È vero che all’inizio molte imprese soddisfaranno questo obbligo con la logica più di rispettare un vincolo che di cogliere un’opportunità. Ma è indubbio che, invece, dopo i primi adempimenti “burocratici”, la digitalizzazione delle fatture schiuderà a molte imprese, anche di piccole dimensioni, le molteplici opportunità della digitalizzazione dei rapporti clienti/fornitori e dei processi della supply chain e, quindi, può rappresentare un “forzato” inizio di un percorso di trasformazione digitale che va a toccare processi e modalità di lavoro. Certo, ci vorrà un po’ di tempo, ma questo accadrà. Vedo quindi anche questo fenomeno, come un catalizzatore, insieme alle misure Industria 4.0, dello sviluppo di una maggiore cultura digitale nelle nostre imprese, in particolare in quelle di piccole e medie dimensioni.
Gli interventi a favore delle startup
Relativamente invece alle nuove imprese, le cosiddette startup, in Italia è oramai da qualche anno che la politica si è accorta della loro rilevanza economica. In un’economia matura come quella italiana – così come quella europea e quella nord americana – sono infatti proprio le nuove imprese a rappresentare il principale motore di crescita del PIL e dell’occupazione (come molte ricerche dimostrano). Senza un flusso importante di startup che nascono e crescono ogni anno, il nostro paese è destinato ad un’inesorabile declino e ad un depauperamento economico/imprenditoriale strutturale.
A livello politico, è iniziata ad emergere questa consapevolezza da circa 6 anni, con il Governo Monti e il decreto Passera, e da allora sono stati attuati diversi interventi che hanno iniziato a portare i primi risultati. Un circolo virtuoso si sta avviando anche nel nostro Paese, con una crescita del numero di startup e dei fondi a loro disposizione. Basti pensare, ad esempio, che quest’anno, gli investimenti complessivi in startup hi-tech supereranno i 700 milioni di euro – più del doppio rispetto al 2017. Anche se sono cifre ancora molto inferiori rispetto a quelle che caratterizzano i paesi europei più avanzati.

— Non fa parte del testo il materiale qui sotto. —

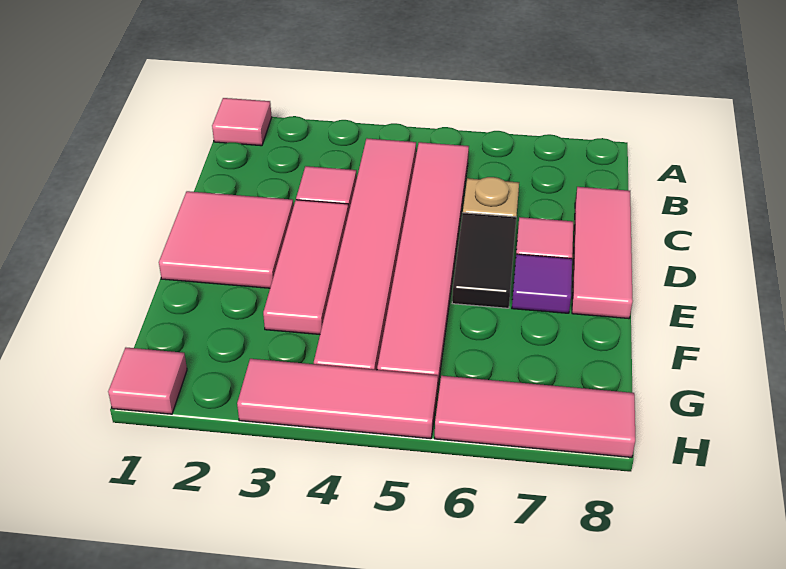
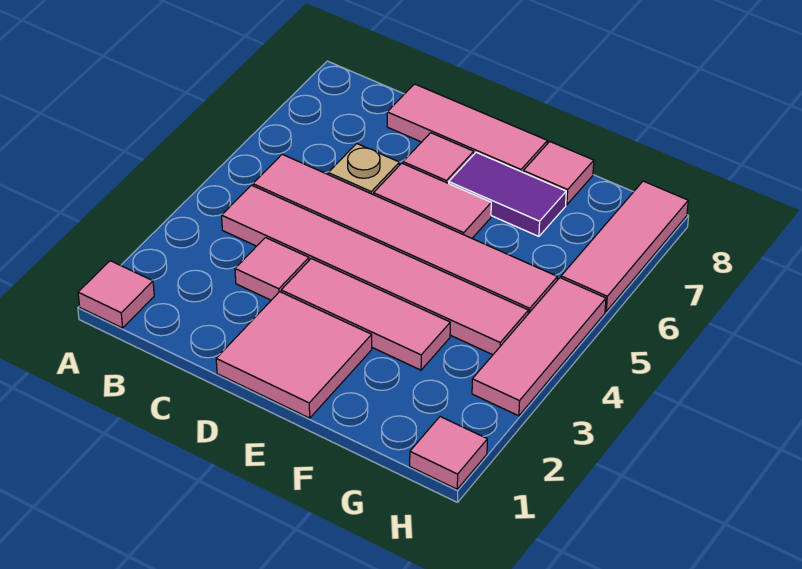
black tile D6:E6 level 1 -> pink tile D6:E6 level 1
purple tile E7 level 1 -> purple tile E7:F7 level 1
none -> pink tile F8 level 1

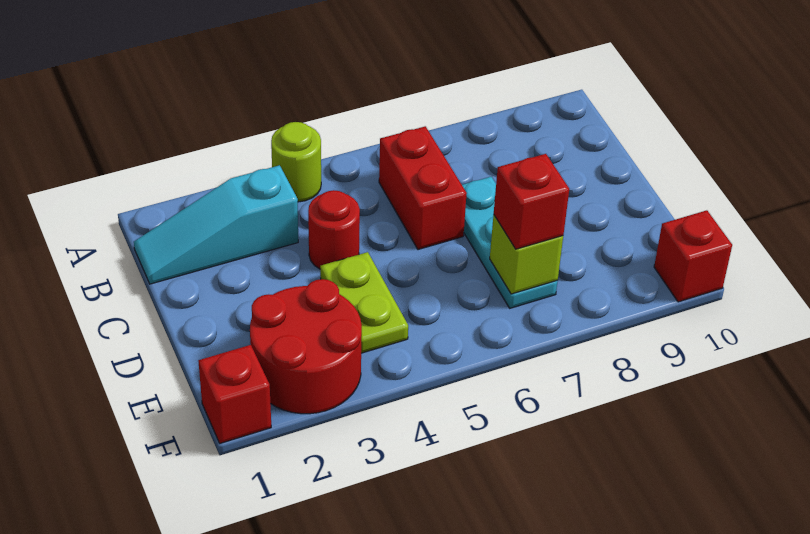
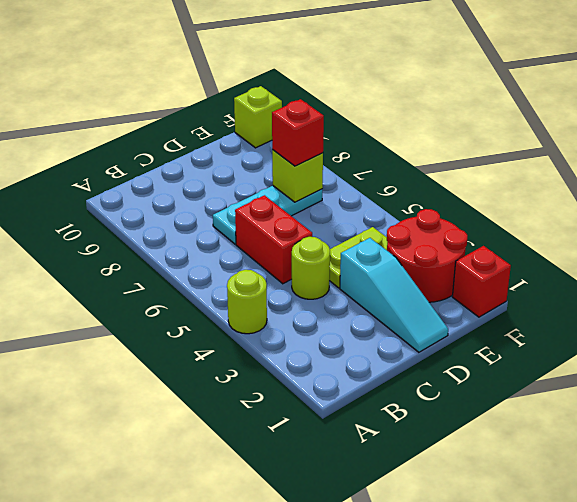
cyan slope B1:B3 level 1 top 3 -> cyan slope D1:D3 level 1 top 3
red brick B6:C6 level 1 -> red brick C5:C6 level 1
red round brick C4 level 1 -> lime round brick C4 level 1
red brick F10 level 1 -> lime brick F10 level 1

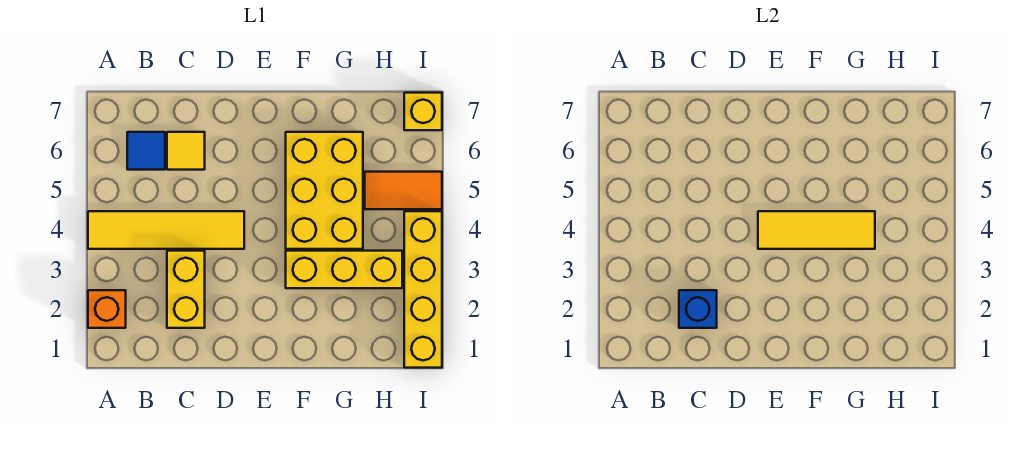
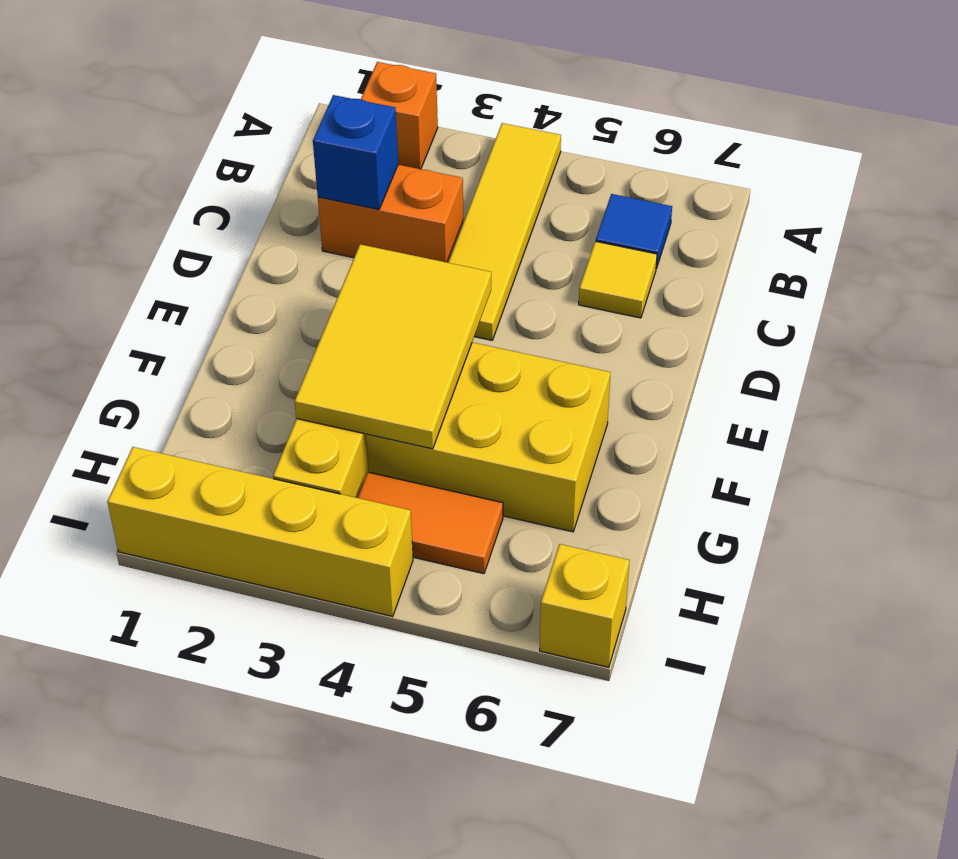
yellow brick C2:C3 level 1 -> orange brick C2:C3 level 1
yellow tile E4:G4 level 2 -> yellow tile E3:G4 level 2
orange tile H5:I5 level 1 -> orange tile H4:H5 level 1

Nella legge di bilancio, sono previste diverse misure che vanno nella direzione giusta. Le principali sono: un fondo di sostegno al venture capital, che prevede investimenti per 30 milioni di euro l’anno per il triennio 2019-2021 e altri 20 milioni per il periodo 2022 – 2025; la possibilità per i fondi di previdenza obbligatoria di investire parte dei loro capitali accumulati nei fondi di venture capital; l’obbligo per i Pir, i Piani individuali di risparmio, di investire il 5% delle risorse raccolte in fondi di venture capital; l’obbligo per lo Stato di investire almeno il 15% delle entrate derivanti dalla distribuzione di utili d’esercizio o di riserve sotto forma di dividendi delle società partecipate dal ministero Economia e finanze in fondi di venture capital. Sono state previste anche maggiorazioni interessanti delle agevolazioni fiscali per chi investe in startup: l’aumento dal 30 al 40 per cento delle detrazioni e deduzioni fiscali; l’innalzamento al 50% (dal 30%) della deduzione fiscale per le aziende che decidono di acquisire la totalità di quote di startup innovative e di mantenere tale partecipazione per almeno tre anni.
L’attuazione di queste misure potrebbe portare ad un impatto importante sull’ecosistema delle startup, e più in generale, dell’innovazione in Italia.
Il ruolo del pubblico nell’innovazione
Un’innovazione che non può tuttavia prescindere dal protagonismo del settore pubblico nell’orientare le future direttrici di innovazione, attraverso investimenti mirati e politiche oculate. Un ruolo, quello del “pubblico”, che ha necessariamente bisogno del veicolo dell’amministrazione pubblica, che può e deve essere un fattore imprescindibile di sviluppo del Paese, a patto di assumere la trasformazione digitale come ecosistema abilitante di tutte le riforme.